It is no coincidence that for this summer the Orangery has invited visual artists of various disciplines to address the thematic of the cabin… In fact, looking at its very existence and situation in the town of Bastogne, one can observe similarities that are, at least, symbolic with the architecture of a cabin: built on the edge of Parc Elisabeth, in constant relation to the landscape with its bay windows, the Orangery is not immediately in full view… And if the proposition stresses the end of the garden this is because such places are undeniably areas of play, surprise, secret and discovery. The chosen title is a clear testimony to Willy Dory and Gaulthier Pierson’s intentions: to provide artists with the means of sharing their tangible visions or fantasised projections of the cabin.

The cabin, place of pleasures, dreams, taboos but also a place of storage, protection, an archetype of the house or the basis of all human architecture. It does not answer to a single definition and the linguistic analysis of the word is very much a witness to this particularity… The hut, shelter, refuge, shanty, teepee, caravan, cabin to name but a few.

It is often present on the margins of a more classical structure and its fragility is thus represented as much in the materials used to construct it as in its geographical situation, suggesting a precarious temporariness.
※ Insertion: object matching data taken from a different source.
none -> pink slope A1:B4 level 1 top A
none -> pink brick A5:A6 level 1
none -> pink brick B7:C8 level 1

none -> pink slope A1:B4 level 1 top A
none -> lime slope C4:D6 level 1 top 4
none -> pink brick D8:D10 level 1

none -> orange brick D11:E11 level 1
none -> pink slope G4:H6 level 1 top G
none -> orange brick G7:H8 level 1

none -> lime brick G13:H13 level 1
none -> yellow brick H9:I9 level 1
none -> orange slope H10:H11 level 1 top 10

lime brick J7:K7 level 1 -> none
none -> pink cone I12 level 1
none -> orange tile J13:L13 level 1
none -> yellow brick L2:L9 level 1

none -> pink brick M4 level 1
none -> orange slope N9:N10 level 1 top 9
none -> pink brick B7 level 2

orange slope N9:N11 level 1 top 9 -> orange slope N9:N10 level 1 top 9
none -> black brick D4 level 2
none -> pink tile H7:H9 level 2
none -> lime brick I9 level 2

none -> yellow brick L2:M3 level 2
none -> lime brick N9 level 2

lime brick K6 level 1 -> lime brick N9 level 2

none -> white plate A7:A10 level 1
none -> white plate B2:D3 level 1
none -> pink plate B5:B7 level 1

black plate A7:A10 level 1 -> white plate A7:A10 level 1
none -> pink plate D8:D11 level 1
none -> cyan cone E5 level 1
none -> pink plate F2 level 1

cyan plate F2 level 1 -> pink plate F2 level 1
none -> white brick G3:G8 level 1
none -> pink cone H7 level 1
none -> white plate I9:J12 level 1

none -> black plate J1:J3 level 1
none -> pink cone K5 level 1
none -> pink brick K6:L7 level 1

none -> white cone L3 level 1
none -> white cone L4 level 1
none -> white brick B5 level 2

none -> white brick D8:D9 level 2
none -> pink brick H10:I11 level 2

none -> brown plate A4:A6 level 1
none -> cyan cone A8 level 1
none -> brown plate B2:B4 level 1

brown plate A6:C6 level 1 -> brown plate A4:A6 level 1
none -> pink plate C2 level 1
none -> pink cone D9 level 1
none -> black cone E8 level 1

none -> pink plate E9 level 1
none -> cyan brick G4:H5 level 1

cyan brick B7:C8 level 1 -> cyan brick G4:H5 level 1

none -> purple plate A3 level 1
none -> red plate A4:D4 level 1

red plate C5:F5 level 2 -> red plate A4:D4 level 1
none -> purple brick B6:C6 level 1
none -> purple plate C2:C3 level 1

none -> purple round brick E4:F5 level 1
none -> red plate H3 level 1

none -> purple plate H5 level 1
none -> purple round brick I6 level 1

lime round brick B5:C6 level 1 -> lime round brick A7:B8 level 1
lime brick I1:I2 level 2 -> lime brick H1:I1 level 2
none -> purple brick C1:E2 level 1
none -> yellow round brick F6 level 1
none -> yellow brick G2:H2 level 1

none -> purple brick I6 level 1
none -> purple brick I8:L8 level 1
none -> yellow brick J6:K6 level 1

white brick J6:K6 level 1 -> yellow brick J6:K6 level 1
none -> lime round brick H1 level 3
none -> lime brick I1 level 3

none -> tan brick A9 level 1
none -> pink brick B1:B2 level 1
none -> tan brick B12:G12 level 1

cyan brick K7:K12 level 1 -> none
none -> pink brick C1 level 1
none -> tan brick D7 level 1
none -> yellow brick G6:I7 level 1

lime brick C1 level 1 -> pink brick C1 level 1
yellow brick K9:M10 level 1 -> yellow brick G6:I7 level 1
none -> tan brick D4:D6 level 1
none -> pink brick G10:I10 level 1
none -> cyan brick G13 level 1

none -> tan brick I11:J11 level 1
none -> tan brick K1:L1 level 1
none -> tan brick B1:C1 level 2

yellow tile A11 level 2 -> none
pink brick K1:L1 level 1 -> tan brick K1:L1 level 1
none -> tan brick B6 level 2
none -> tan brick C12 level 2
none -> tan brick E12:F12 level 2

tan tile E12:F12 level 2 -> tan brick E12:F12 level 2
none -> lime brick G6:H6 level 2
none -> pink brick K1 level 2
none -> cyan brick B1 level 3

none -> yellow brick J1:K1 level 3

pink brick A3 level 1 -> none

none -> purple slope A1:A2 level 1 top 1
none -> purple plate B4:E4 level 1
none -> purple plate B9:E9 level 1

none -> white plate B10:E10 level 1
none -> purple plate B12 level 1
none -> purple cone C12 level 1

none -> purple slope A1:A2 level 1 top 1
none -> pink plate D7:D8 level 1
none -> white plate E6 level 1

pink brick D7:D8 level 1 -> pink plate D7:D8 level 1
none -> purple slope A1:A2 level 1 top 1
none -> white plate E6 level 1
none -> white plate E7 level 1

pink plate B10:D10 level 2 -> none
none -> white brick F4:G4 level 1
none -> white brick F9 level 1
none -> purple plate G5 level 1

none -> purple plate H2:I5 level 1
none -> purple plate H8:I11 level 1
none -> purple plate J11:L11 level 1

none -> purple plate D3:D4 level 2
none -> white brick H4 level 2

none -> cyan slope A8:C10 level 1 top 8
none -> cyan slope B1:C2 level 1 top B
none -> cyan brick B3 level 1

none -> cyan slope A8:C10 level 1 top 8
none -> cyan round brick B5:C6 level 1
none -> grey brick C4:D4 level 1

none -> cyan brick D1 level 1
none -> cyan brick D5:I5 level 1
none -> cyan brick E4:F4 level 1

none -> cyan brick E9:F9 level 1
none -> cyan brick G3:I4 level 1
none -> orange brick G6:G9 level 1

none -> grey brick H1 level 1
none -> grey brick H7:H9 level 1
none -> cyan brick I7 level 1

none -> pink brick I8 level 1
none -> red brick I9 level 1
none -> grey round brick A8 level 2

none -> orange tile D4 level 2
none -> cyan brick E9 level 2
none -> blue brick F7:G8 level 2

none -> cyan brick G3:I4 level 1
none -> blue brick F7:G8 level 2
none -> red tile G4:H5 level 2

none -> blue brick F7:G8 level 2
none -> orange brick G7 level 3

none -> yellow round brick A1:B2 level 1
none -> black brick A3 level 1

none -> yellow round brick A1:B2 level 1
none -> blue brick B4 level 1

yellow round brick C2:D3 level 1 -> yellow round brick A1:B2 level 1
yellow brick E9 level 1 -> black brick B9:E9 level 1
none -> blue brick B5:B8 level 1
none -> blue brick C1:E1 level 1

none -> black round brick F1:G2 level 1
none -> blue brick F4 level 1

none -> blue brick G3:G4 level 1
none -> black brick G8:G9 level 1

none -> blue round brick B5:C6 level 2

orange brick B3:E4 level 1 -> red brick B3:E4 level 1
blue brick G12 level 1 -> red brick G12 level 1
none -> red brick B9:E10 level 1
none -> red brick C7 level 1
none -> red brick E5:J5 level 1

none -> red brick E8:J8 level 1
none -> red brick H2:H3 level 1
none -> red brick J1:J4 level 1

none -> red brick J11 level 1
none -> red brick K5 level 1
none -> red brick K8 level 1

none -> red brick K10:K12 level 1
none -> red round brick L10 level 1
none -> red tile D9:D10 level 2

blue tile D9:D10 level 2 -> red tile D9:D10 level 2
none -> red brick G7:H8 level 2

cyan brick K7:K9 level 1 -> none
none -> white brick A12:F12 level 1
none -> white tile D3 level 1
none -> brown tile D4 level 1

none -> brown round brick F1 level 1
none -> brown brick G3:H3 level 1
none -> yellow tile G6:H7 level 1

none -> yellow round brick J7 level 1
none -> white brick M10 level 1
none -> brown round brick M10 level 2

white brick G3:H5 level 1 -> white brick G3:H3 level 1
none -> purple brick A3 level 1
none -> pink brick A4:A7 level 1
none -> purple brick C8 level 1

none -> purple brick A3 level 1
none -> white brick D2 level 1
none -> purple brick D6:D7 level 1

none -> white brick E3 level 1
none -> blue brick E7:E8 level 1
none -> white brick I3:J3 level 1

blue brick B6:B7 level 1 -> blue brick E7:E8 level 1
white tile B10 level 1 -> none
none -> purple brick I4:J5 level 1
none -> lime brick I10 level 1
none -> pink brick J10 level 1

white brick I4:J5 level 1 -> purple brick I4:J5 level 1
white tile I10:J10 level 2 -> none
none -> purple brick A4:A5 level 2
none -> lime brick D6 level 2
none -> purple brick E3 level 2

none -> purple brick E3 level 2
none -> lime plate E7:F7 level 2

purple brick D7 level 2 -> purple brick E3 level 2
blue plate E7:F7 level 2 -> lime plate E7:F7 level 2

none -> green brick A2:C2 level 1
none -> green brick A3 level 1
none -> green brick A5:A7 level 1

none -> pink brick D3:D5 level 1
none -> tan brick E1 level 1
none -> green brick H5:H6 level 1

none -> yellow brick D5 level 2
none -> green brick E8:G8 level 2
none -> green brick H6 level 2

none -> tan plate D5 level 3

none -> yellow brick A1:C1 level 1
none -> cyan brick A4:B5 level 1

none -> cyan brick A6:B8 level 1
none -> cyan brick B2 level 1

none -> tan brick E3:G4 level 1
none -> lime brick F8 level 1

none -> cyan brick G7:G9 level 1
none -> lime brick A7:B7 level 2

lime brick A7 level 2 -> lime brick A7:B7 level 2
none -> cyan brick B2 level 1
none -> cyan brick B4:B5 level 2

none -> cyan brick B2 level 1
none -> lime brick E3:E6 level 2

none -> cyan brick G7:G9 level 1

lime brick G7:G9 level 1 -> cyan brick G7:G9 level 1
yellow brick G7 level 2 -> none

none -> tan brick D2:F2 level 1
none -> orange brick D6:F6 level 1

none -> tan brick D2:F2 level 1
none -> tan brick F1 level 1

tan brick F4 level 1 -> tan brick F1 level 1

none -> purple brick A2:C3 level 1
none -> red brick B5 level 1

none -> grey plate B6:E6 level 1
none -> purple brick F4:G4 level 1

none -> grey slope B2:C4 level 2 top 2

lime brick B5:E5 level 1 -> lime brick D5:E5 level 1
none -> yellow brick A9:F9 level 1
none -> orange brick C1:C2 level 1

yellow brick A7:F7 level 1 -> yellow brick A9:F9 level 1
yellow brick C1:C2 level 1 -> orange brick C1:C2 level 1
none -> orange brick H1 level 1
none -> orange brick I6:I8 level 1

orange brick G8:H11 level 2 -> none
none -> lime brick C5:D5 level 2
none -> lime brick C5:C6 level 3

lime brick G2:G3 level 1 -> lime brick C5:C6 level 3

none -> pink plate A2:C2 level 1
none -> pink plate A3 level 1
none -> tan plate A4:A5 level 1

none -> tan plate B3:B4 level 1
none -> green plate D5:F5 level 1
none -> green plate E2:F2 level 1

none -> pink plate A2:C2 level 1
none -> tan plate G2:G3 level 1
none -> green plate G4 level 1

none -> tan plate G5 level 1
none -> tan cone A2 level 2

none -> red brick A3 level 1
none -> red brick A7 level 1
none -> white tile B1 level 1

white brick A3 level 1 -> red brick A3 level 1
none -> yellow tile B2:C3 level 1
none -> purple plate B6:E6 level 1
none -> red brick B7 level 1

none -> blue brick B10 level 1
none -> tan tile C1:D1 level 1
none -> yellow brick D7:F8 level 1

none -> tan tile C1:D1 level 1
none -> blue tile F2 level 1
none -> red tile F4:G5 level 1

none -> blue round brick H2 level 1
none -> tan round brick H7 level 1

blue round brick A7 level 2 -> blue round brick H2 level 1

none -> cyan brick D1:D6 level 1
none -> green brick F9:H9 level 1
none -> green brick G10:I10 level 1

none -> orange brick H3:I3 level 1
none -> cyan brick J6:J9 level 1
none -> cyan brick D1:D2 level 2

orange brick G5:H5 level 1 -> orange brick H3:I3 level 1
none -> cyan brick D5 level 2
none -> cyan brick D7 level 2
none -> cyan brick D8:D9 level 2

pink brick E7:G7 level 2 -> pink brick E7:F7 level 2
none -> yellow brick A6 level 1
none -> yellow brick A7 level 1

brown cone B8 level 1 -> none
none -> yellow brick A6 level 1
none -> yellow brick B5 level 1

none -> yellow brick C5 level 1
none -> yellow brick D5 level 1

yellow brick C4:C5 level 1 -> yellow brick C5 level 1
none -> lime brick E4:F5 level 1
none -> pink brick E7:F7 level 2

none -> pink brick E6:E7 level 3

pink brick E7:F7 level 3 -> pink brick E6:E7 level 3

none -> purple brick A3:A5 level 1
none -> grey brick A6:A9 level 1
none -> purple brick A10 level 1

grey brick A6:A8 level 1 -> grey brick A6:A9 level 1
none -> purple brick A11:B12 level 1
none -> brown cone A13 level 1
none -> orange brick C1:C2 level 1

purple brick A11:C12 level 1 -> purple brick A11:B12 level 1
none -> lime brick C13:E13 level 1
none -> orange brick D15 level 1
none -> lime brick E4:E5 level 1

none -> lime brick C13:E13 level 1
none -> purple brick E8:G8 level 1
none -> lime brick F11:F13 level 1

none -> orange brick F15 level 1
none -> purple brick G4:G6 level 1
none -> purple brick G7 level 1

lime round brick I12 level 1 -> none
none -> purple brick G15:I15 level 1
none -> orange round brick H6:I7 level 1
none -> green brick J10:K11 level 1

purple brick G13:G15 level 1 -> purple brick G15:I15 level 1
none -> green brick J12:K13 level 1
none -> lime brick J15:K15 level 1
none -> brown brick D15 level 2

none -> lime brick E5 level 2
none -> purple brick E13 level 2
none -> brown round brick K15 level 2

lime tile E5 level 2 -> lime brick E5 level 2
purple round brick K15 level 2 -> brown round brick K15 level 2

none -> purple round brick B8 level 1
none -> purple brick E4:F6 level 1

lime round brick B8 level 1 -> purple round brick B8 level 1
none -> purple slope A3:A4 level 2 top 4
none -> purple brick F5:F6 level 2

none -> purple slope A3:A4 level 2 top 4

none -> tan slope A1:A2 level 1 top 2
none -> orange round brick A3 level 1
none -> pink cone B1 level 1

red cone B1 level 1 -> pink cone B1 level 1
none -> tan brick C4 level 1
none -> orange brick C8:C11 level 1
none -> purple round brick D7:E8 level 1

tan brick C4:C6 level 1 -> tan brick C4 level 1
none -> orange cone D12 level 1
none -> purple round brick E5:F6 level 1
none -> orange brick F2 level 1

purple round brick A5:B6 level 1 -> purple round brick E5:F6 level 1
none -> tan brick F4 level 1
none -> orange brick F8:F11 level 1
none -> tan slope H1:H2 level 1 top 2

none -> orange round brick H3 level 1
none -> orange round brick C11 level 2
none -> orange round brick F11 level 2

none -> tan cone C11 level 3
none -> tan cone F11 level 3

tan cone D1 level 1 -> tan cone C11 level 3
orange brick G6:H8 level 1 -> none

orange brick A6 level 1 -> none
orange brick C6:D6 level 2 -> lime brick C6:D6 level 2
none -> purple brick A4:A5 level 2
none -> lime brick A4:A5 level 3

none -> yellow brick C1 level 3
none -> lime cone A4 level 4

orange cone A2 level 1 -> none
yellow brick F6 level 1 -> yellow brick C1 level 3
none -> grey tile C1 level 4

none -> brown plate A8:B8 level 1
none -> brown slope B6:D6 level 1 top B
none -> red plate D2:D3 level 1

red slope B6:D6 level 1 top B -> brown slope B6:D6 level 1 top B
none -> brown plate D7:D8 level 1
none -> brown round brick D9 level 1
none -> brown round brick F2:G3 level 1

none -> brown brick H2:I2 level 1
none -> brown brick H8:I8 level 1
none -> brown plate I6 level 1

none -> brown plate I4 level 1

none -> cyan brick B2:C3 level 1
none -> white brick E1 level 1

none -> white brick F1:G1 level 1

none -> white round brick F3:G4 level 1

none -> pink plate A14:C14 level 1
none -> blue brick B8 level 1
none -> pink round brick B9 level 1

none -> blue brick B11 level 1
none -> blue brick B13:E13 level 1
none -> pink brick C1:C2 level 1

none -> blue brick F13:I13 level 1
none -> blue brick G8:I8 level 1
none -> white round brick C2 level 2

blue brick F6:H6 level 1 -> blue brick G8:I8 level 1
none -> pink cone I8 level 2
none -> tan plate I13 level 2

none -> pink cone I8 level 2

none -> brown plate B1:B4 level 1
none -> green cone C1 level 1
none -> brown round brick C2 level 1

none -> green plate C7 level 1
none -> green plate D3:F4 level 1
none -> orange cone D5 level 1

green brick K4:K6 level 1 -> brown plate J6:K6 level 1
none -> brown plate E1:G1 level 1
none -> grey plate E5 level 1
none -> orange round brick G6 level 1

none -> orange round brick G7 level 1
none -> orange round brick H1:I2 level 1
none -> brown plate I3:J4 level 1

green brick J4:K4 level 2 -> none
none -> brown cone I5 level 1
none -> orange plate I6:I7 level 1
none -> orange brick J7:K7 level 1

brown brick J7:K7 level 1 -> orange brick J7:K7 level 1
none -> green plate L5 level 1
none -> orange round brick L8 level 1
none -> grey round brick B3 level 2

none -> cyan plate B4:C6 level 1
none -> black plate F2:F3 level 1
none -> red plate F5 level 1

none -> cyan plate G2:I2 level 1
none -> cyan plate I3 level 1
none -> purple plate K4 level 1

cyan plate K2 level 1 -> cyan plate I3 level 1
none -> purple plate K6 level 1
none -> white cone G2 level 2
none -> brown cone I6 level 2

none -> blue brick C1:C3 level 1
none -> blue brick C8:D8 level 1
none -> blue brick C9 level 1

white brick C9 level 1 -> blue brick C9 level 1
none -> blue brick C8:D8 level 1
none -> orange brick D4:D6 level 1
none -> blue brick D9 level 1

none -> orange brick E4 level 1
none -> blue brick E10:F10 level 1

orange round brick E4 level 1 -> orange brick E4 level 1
This ephemeral habitation thus offers a vast poetic and artistic space of utopia and its complex definition between domesticity, wilderness, non-conformity, escape and the promise of freedom. From an early age children draw the perfect house whilst at the same time building cabins that do not respond to general norms, as if this gesture contained a transgression of the adult world and its codes.

To develop this idea the artists are also in relation with the world, the particular reality of daily life that they share with their contemporaries but also and above all with their own individual universes.  Universes that build themselves little by little in the need for solitude and resistance in order to conserve their visions and experimentations.  And if the artist’s workshop was simply a kind of cabin? An intimate place, sheltered from the outside world, a territory of formal exploration, a world apart, the ultimate defence against strict order, violence and the politically correct…. The workshop or cabin only open their doors to the Other if they are invited, expected or desired. But this secret place is also a place of conviviality, of the kind that is celebrated in exhibitions like this and today Willy Dory and Gauthier Pierson pay homage to this.